2. Skin in the Game Loss

  • Skin in the Game refers to the portion of a CCP’s own resources incorporated in the default waterfall. The Skin in the Game Loss is the percentage used in the particular default fund if a specified number of member groups were to default. It assumes the members who generate the maximum losses have simultaneously defaulted under the most adverse market scenario driving the default fund.

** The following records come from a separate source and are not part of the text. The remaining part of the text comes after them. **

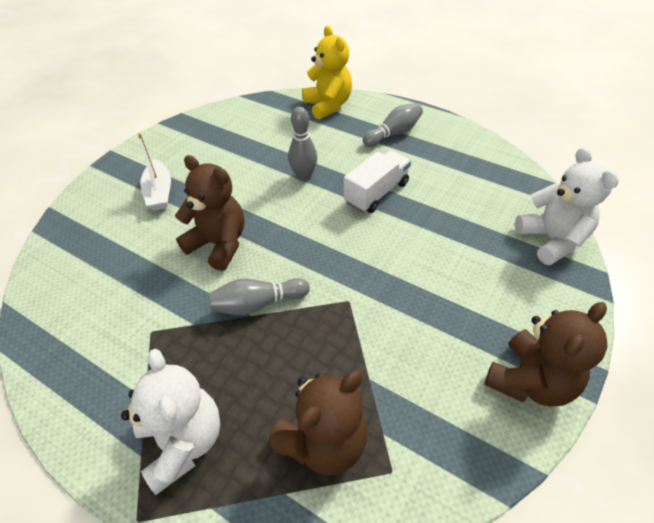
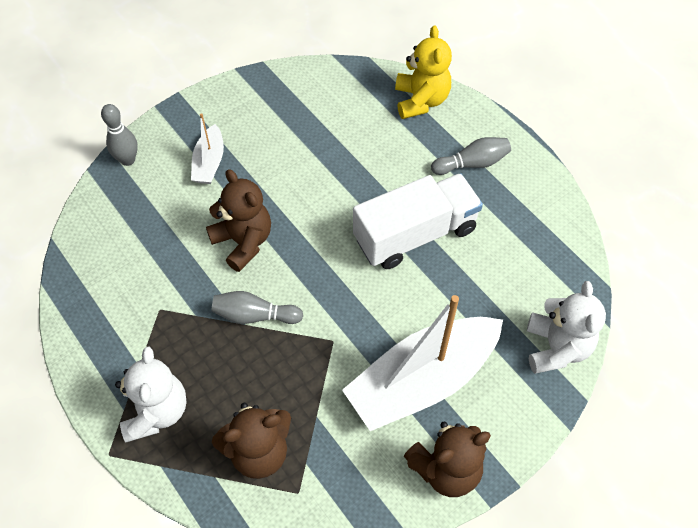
camera: 20 degrees right, 10 degrees up
(304, 176) = (353, 189): grey bowling pin -> grey bowling pin (127, 160)
(376, 193) = (415, 234): white truck -> white truck, size x1.57
(454, 307) = (422, 380): none -> white boat

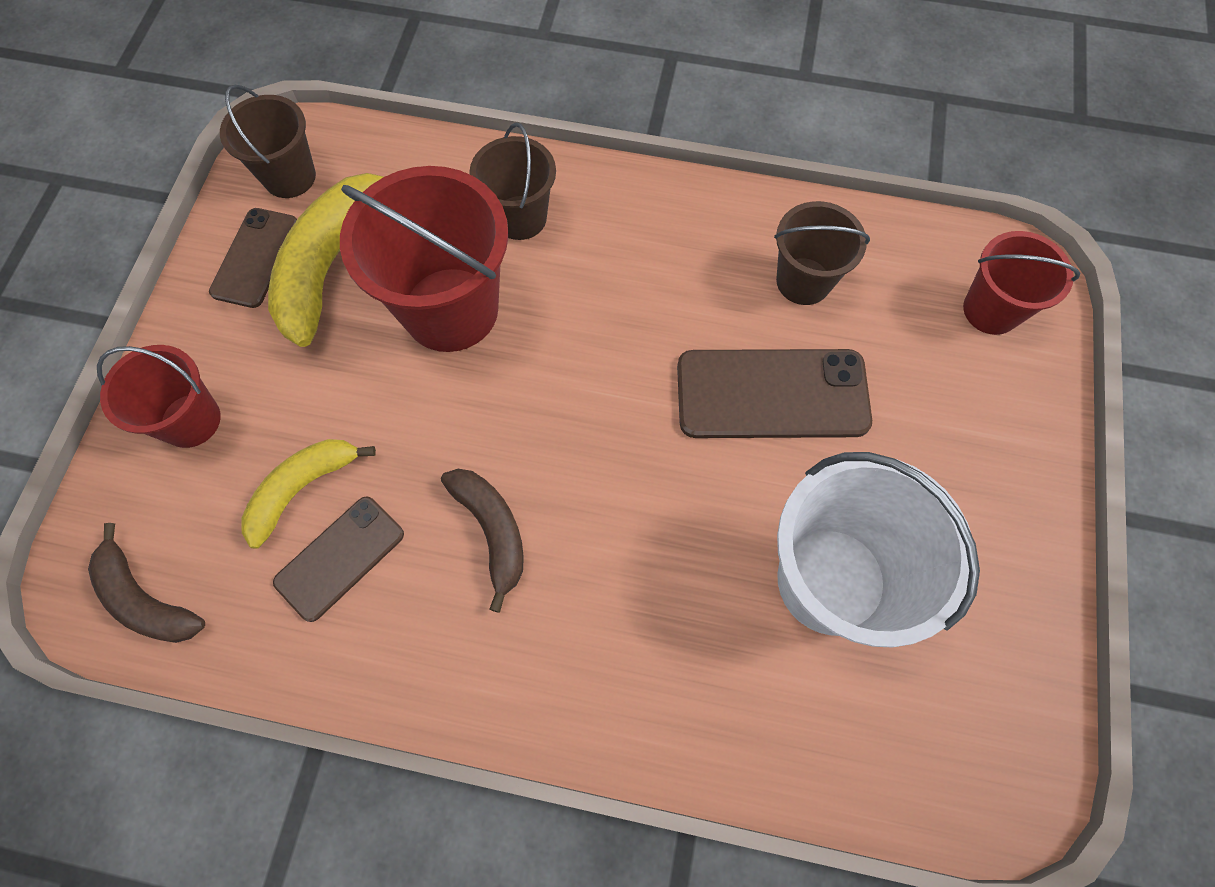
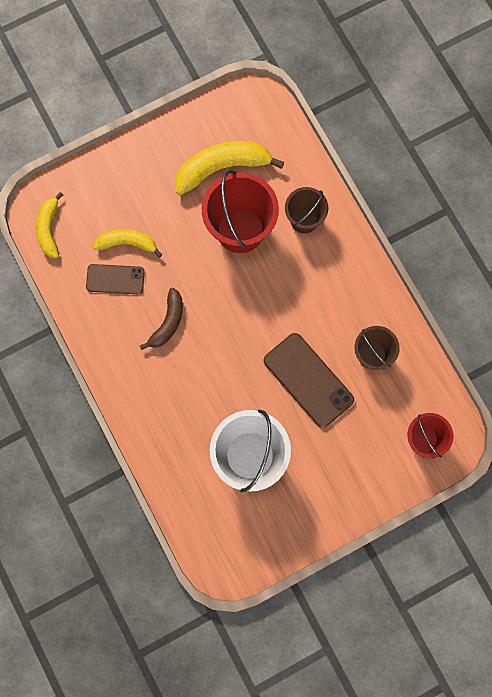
camera: 50 degrees right, 10 degrees up
(146, 599) = (49, 229): brown banana -> yellow banana
(191, 420) = (118, 180): red bucket -> none
(255, 258) = (198, 137): brown phone -> none
(289, 177) = (243, 114): brown bucket -> none

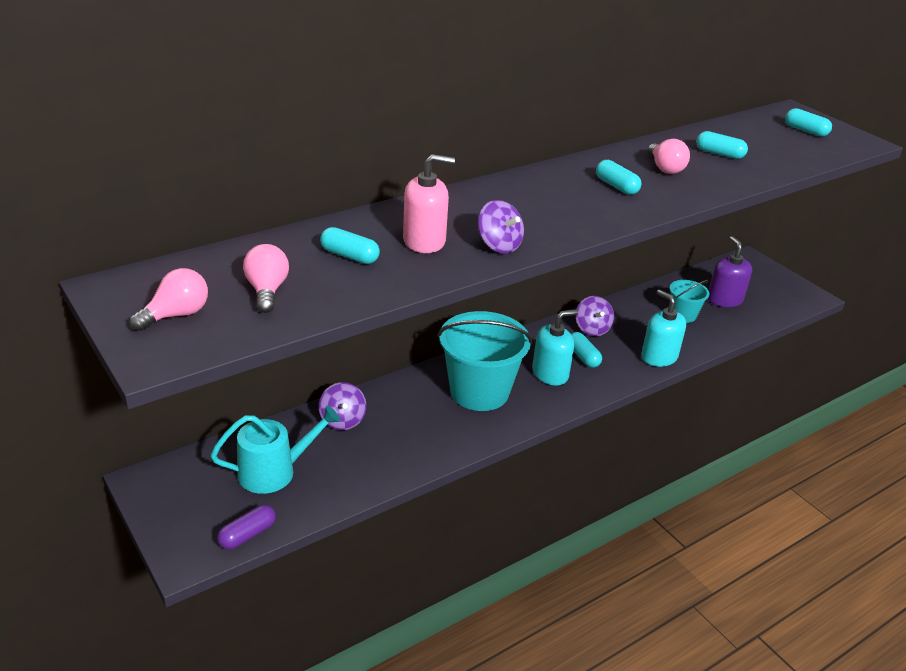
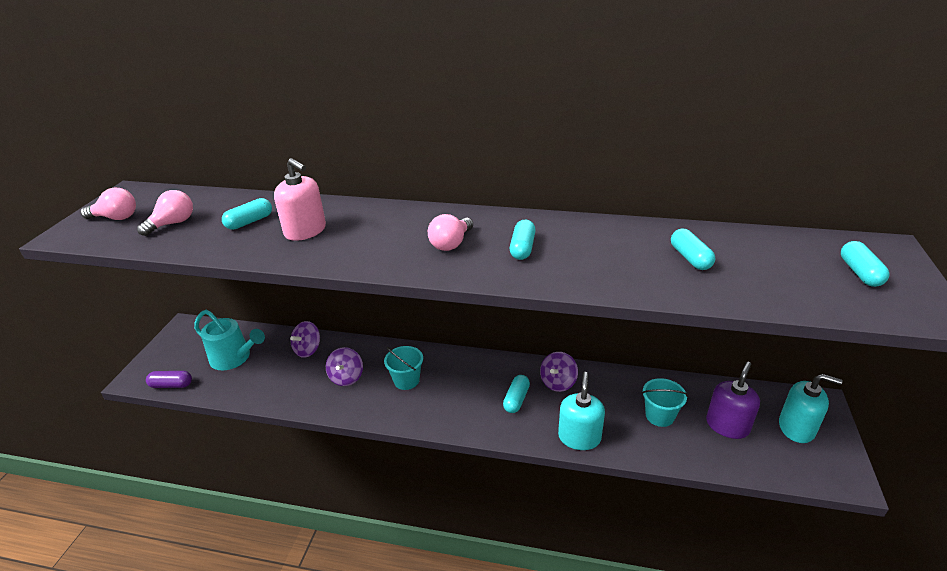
camera: 50 degrees right, 0 degrees up
(349, 256) = (249, 222): turquoise capsule -> turquoise capsule turned 60 degrees clockwise
(479, 391) = (406, 380): turquoise bucket -> turquoise bucket, size x0.51
(499, 245) = (340, 254): purple spinning top -> purple spinning top (346, 377)
(550, 373) = (472, 397): turquoise soap dispenser -> turquoise soap dispenser (796, 428)
(665, 168) = (601, 250): pink light bulb -> pink light bulb (451, 244)

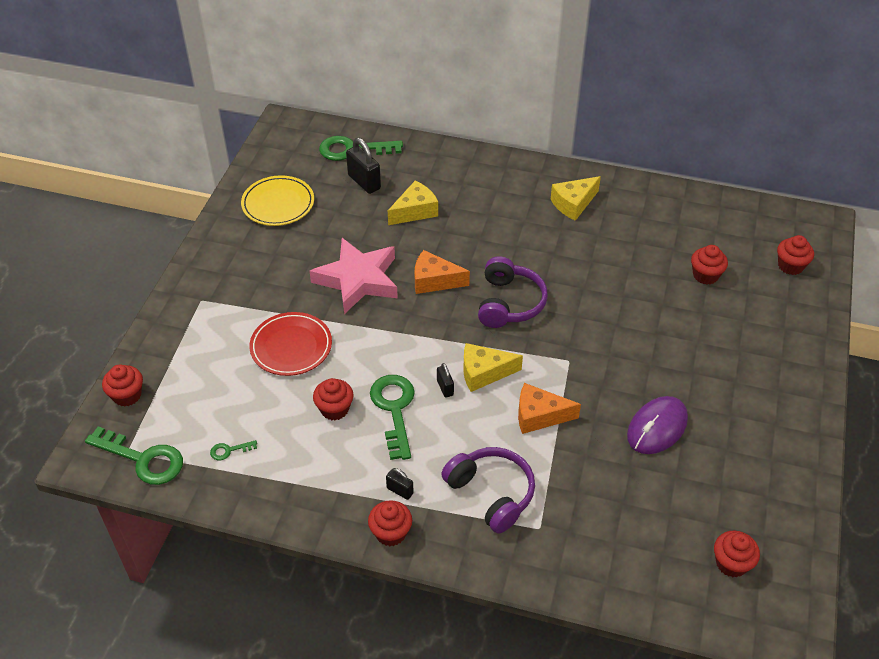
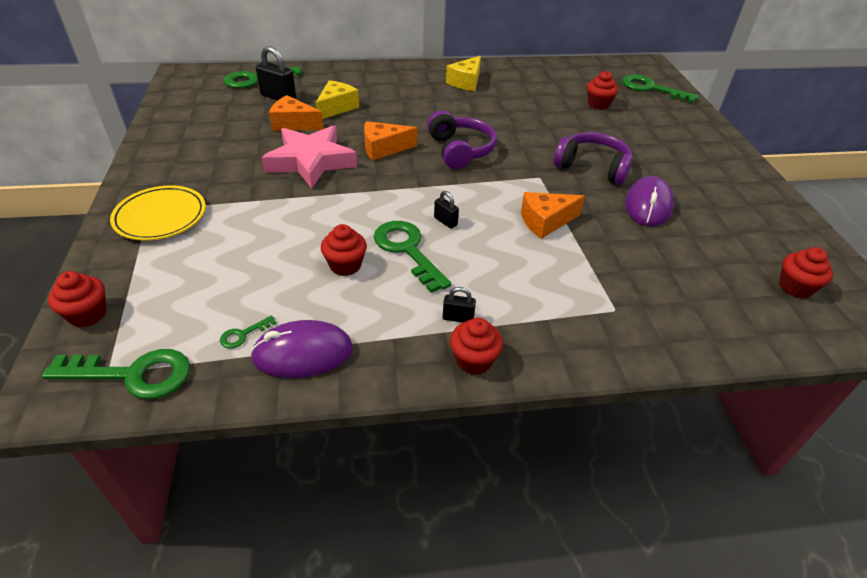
camera: 25 degrees left, 5 degrees down
(265, 482) = (303, 353): none -> purple mouse
(278, 204) = (201, 124): yellow plate -> yellow plate (160, 217)
(291, 347) = (270, 225): red plate -> none
(363, 224) = (293, 124): none -> orange cheese
(484, 373) = (473, 202): yellow cheese -> none
(491, 493) = (549, 294): purple headphones -> purple headphones (592, 167)
(790, 266) = (651, 89): red cupcake -> green key

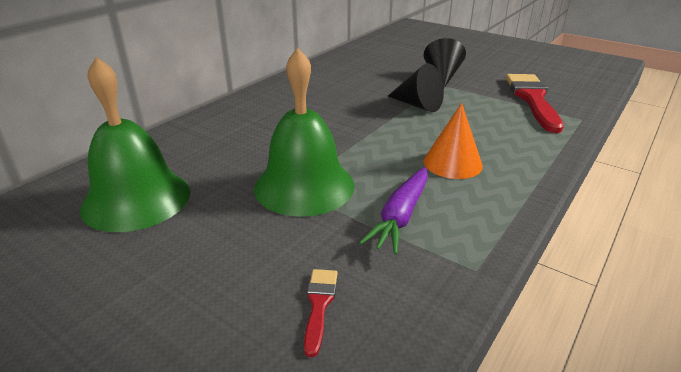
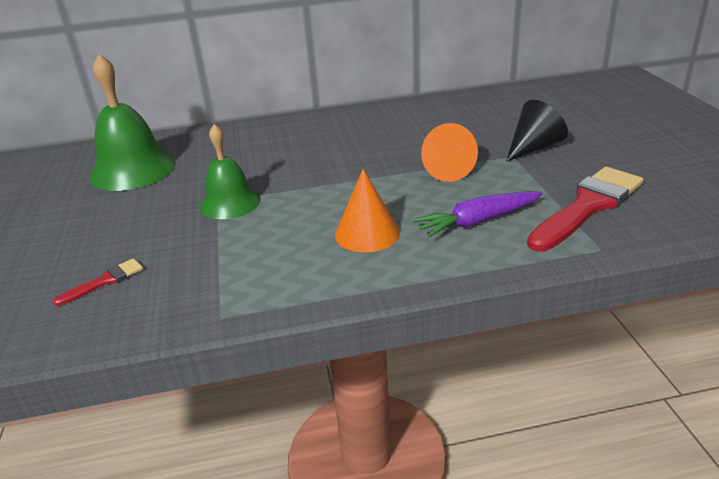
camera: 45 degrees right, 0 degrees up
(304, 186) = (230, 203): green bell -> green bell, size x0.65
(400, 216) = (247, 254): purple carrot -> purple carrot (478, 221)
(418, 105) = (445, 169): black cone -> orange cone

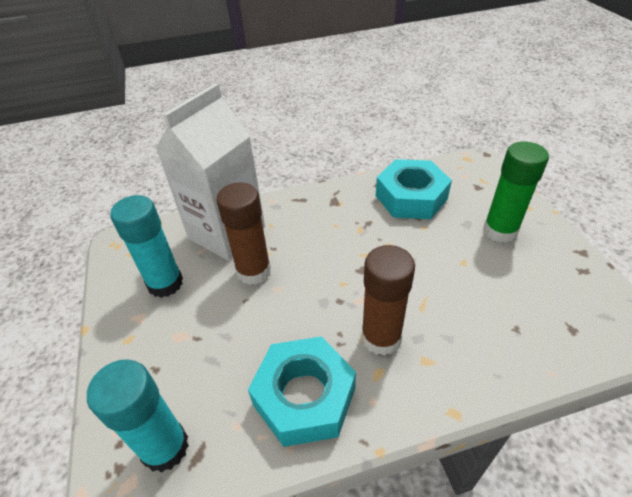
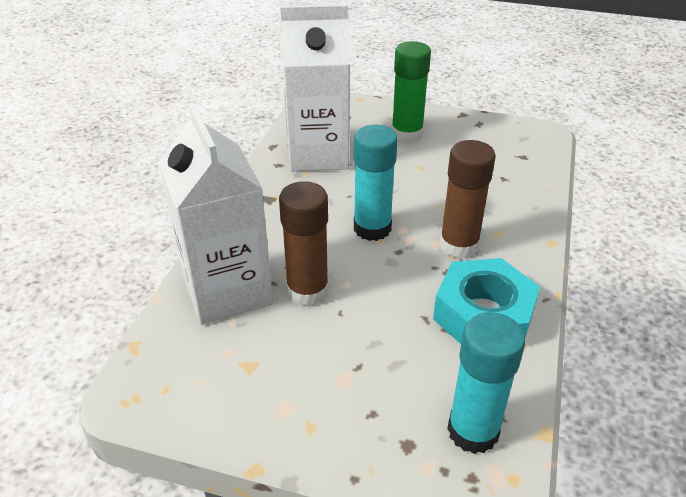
camera: 60 degrees left, 5 degrees down
(165, 283) = (254, 368): turquoise glue stick -> turquoise glue stick (372, 228)
(411, 197) = (318, 154): turquoise nut -> white carton

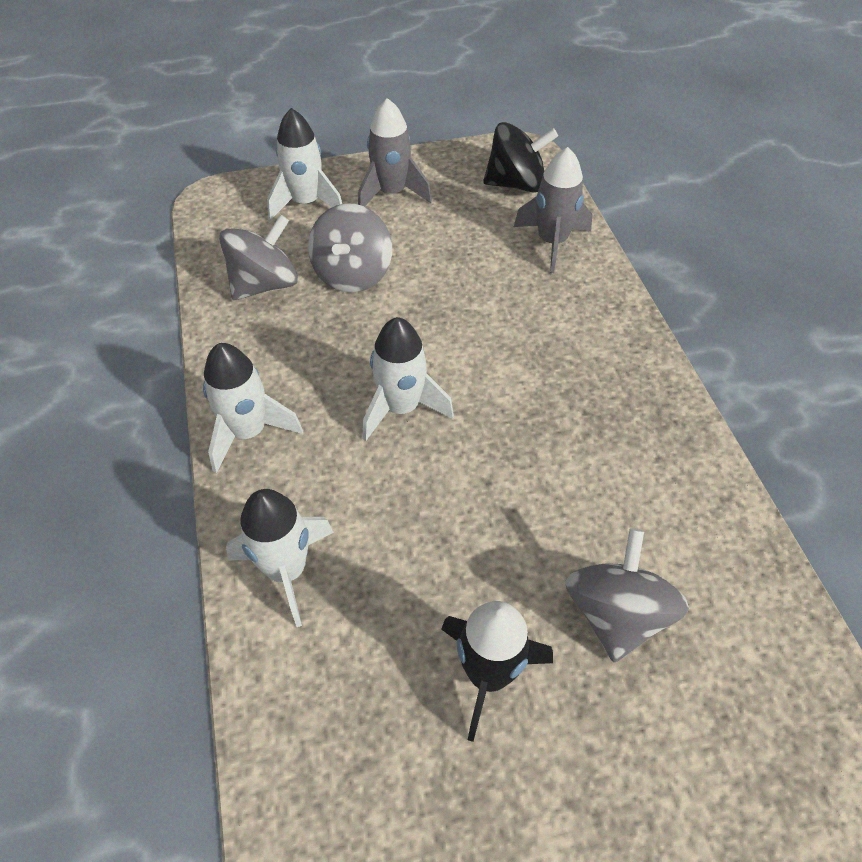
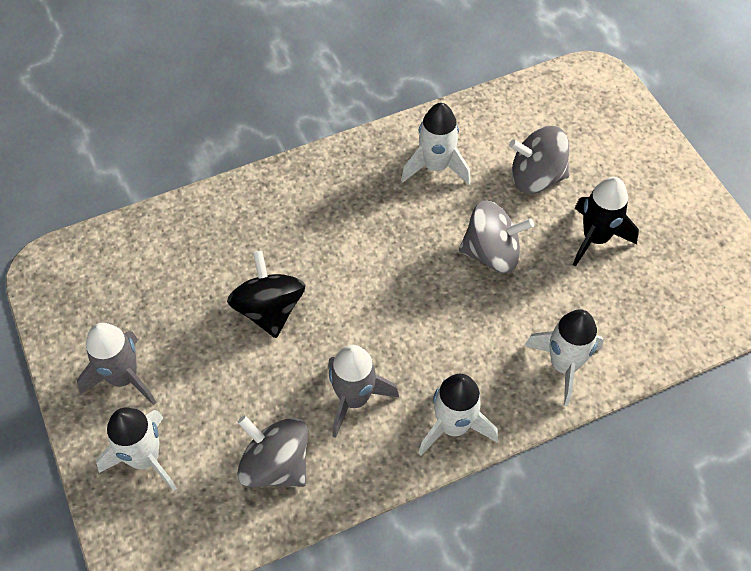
camera: 100 degrees left, 5 degrees up
(353, 274) = (252, 388): grey spinning top -> grey spinning top (491, 253)
(401, 408) = (403, 319): white rocket -> white rocket (435, 166)
(516, 184) = (103, 268): black spinning top -> black spinning top (269, 310)
(552, 242) = (190, 233): grey rocket -> grey rocket (354, 399)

3. Remaining Non Defaulter Assessments

  • This is the worst assessment (expressed as a percentage of a surviving member’s default fund contribution) that would be called in a default scenario if a specified number of member groups were to default under the most adverse market scenario driving the default fund.
  • For example, in SwapClear, if five member groups were to default simultaneously under the most adverse market scenario, the surviving members would be assessed and required to provide 154% of their previous default fund contribution. Upon completion of this assessment, the default fund would be back to the prefunded level of surviving members.

4. Scenario ID

  • This identifies the governing market scenario, which may or may not vary depending on the number of defaults that have occurred.
  • The description of the market scenario corresponding to each ID is detailed in the footnotes.

5. Scenario Type

  • This describes whether the governing market scenario is Historical or Hypothetical (Antithetic, De-Correlation); these scenarios are constructed under the standardized rules described in the “Stress This House” paper.

6. Scenario Description

  • If the scenario is a historical event, the time of such an event is indicated so that clearing members can reconstruct the associated market parameters from their own systems.
  • If the scenario is antithetical, that is the “opposite” market move to an actual historic event, and the time of that event is then specified so that the members can construct the associated market parameters from their own system.
  • If the scenario is labelled “De-Correlation,” the paper “Stress This House” indicates how to reconstruct the details. For example, for rates products, the Principal Component Analysis (PCA) is used. For products with specific risk, such as equities, the process is to identify the name that provides the most beneficial hedge among all scenarios governing the default fund, and then to apply a 100% de-correlation from the governing scenario to that name.